The Eastern Redbud (Cercis canadensis) on the edge of the lawn bravely continues to survive and bloom. While this past winter wasn’t too bad, it was a previous, deeply cold one and heavy snowstorm that threatened its survival. It limps along.
Violets and dandelions dot the lawn and my little neighbor and I had our first Violet Tea party last week. We may even have the chance to get in another as it looks to be a good year for violets. The grass had to be mowed, three weeks earlier than ever before, due to a warm April. May has been rainy and cool so far, good for working outside and prolonging the Narcissus blooms.
The perennials continue to grow. The giant alliums are budded, and a few parrot tulips that the voles missed are showing weakly. I’m contemplating wire cages for future tulip plantings. Lamb’s ears, daylilies, iris, veronica and astilbe are making progress. The blue globe has made its spring debut.
Thanks to Cathy at Words and Herbs for hosting The Tuesday View, a meme showing the view of one or more of our gardens over the course of a growing season.
Thank you… Spring is the best!
It’s so fun to watch as things plump up and change daily! The faithfulness of lamb’s ear amazes me. I’ve wondered if this area is a slope? Or is it flat, Eliza?
The land slopes down from the house, the garden itself gradually slopes down and to the right. The river is about 200 ft. in the background beyond the woods.
Have you tried Repels-All in the holes when you plant your tulip (& other) bulbs? Seems to work for us for the 1st year at least. We use it in planting potatoes also.
Hmmm, sounds good – thanks!
Isn’t it remarkable how quickly things move on now the days are so much longer! Looks lovely and green now Eliza. 🙂
Thank you, Cathy. Maybe by next week the allium will have started. This bed, as you’ve seen, really doesn’t show ’til June.
It’s going to be glorious!
Thanks for your faith and vision!
The garden changes daily this time of year. Looking good.
Thank you, Lisa!
Much more activity for you in the Spring Eliza, I look forward to your growing garden 🌷🍀💞🍀
Thank you, dear Karen!
I love your lawn’s bits of white and yellow. Soon your flower bed will be hopping blooms.
I hope so!

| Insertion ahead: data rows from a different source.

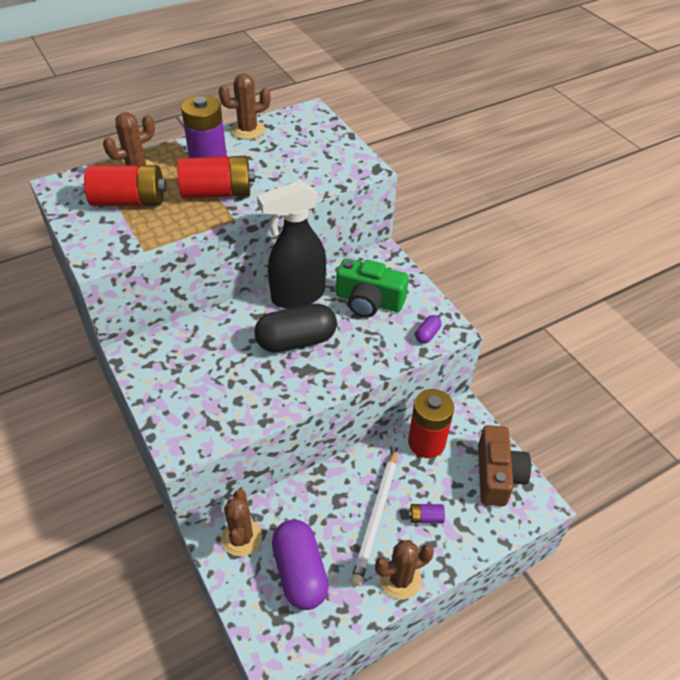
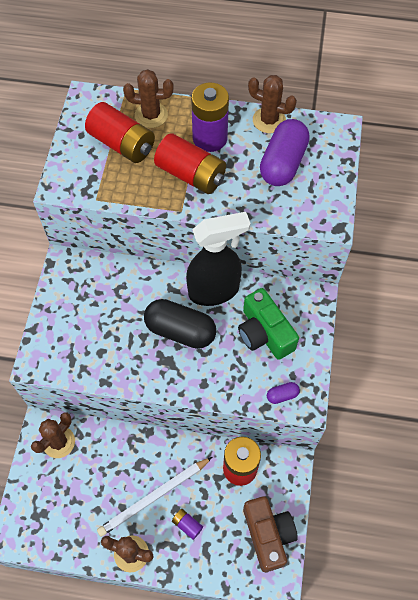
camera: 40 degrees right, 15 degrees up
(297, 296) = (214, 291): black spray bottle -> black spray bottle turned 150 degrees clockwise
(300, 572) = (74, 495): purple capsule -> purple capsule (283, 163)
(497, 475) = (268, 535): brown camera -> brown camera turned 60 degrees counterclockwise

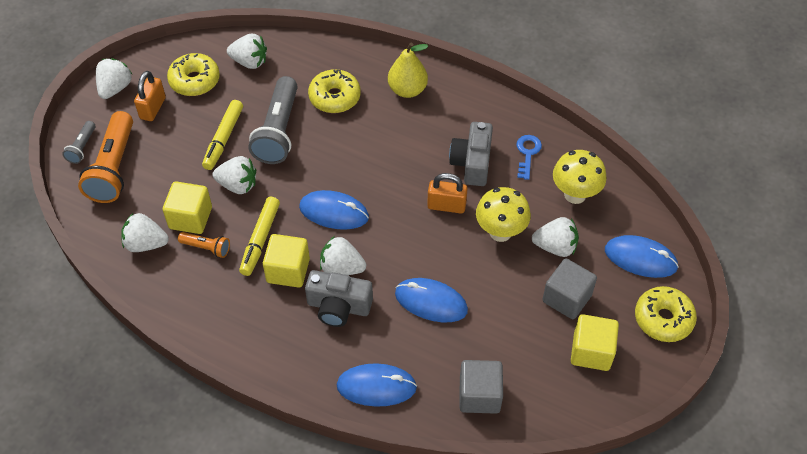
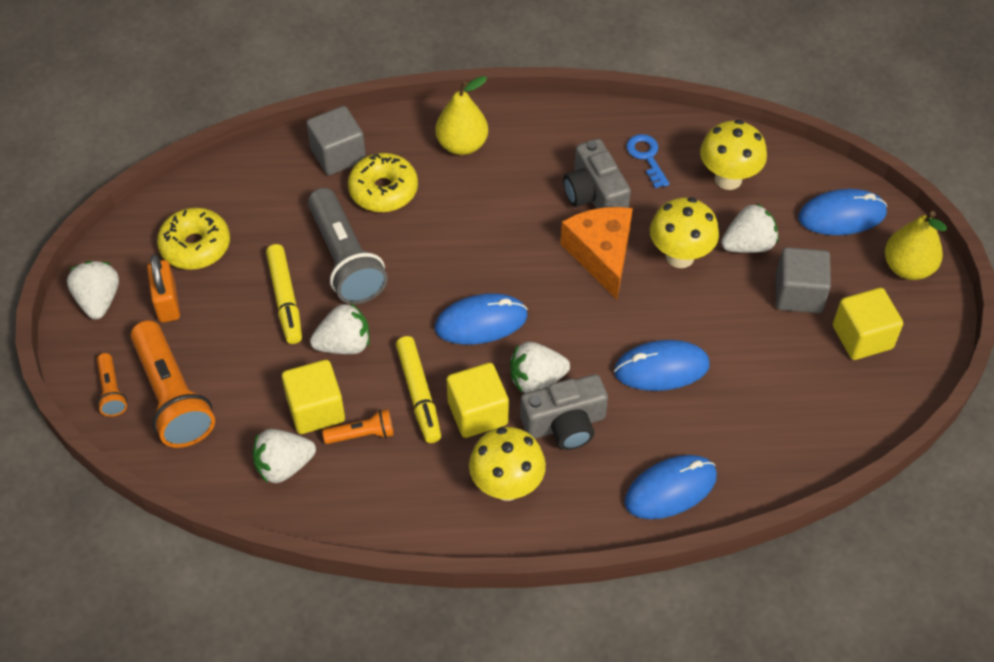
camera: 30 degrees left, 0 degrees up
(82, 147) = (112, 391): grey flashlight -> orange flashlight
(249, 62) = (248, 194): white strawberry -> none
(271, 328) = (507, 486): none -> yellow mushroom
(446, 206) = (601, 255): orange padlock -> orange cheese
(479, 395) = (784, 441): grey cube -> grey cube (338, 155)
(663, 319) = (907, 268): yellow donut -> yellow pear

Thanks, Lisa.
You’re off to the races!!!!!!!!!!!!!!!!!!!!!!!!!!!!!!!!!!!!
Yes, we are! 🙂
I like the greens a lot.
Thank you, Jim, so welcome after the long winter!
The green is filling out this week. Welcome to the violets family n the grasses!
Thanks, Mrs. B!
Lovely to see the little Cercis! Maybe I should have planted one of those instead of the Cercis silaquastrum (from southern Europe) – it was heavily frosted this year, but I think is struggling back. Your little tree is a picture. And the whole view so quiet and tranquil. Have you tried planting garlic in rings around tulip plantings – that’s what people do here and they swear it works. We have a lot of voles at Chatillon!

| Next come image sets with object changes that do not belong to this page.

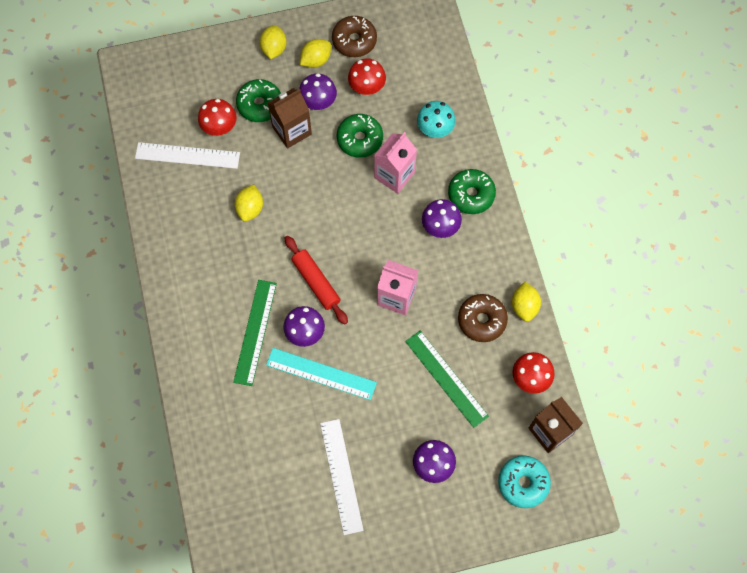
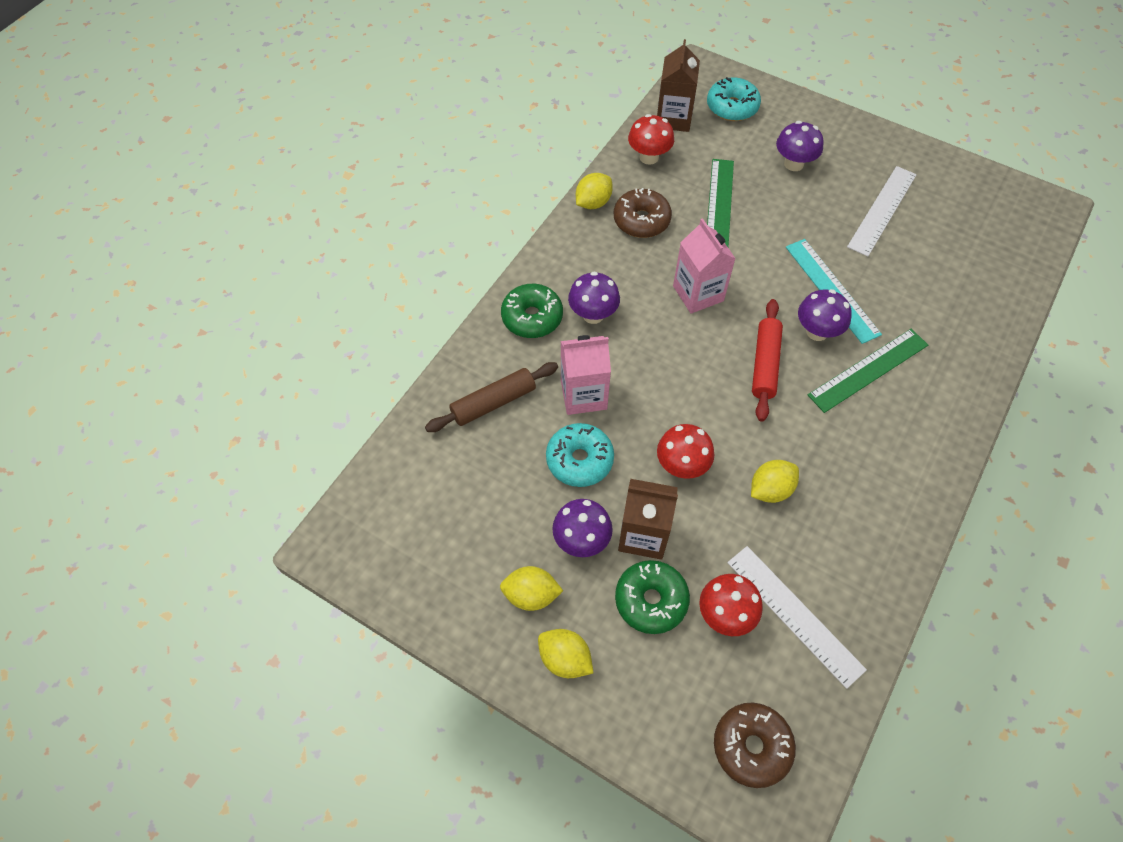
camera: 135 degrees left, 10 degrees down
(274, 49) = (565, 659): yellow lemon -> yellow lemon turned 75 degrees clockwise
(354, 41) = (463, 577): brown donut -> brown donut (751, 746)
(360, 139) = (579, 460): green donut -> turquoise donut
(367, 88) = (511, 508): red mushroom -> red mushroom (681, 466)
(435, 130) = (493, 402): turquoise mushroom -> brown rolling pin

Another great idea. I noticed that the surviving parrot was surrounded by alliums that were planted around it. Thanks, Cathy.
Love the green of spring!
Isn’t it incredible? I always forget just how green it becomes after months of brown and gray.
Sure is! Love it!
It’s so much easier to see the garden wake up in a climate like yours than it is in mine. I love seeing that flush to green appear!
Thank you, Kris. It is an amazing unfoldment!
(That’s me whenever I get one of your Tuesday Views – I love seeing the garden changes!)
🙂 Thank you, Sarah.
I much prefer April’s view over March! I love, love, love Redbuds. They bloom all over the South and on our return trip to the North. I would love to plant one but I am really at their zone limit and would have to seek one out grown here from the start. Maybe one day. If so, I would plant it at the lake! I love your Violet Tea time. I still remember that post fondly. It is a good year for violets. I have so many and I’m happy for the bumble bees. Mr. Rabbit likes to eat them, too. Better violets than kale!
Thanks, Kathy. Yes, our redbuds struggle up here at the northern end.
Bunnies like dandelions, too, I saw one this morning munching happily.
Fritillaries’ life cycle depends on violets, so I have LOTS of orange butterflies! It’s all good!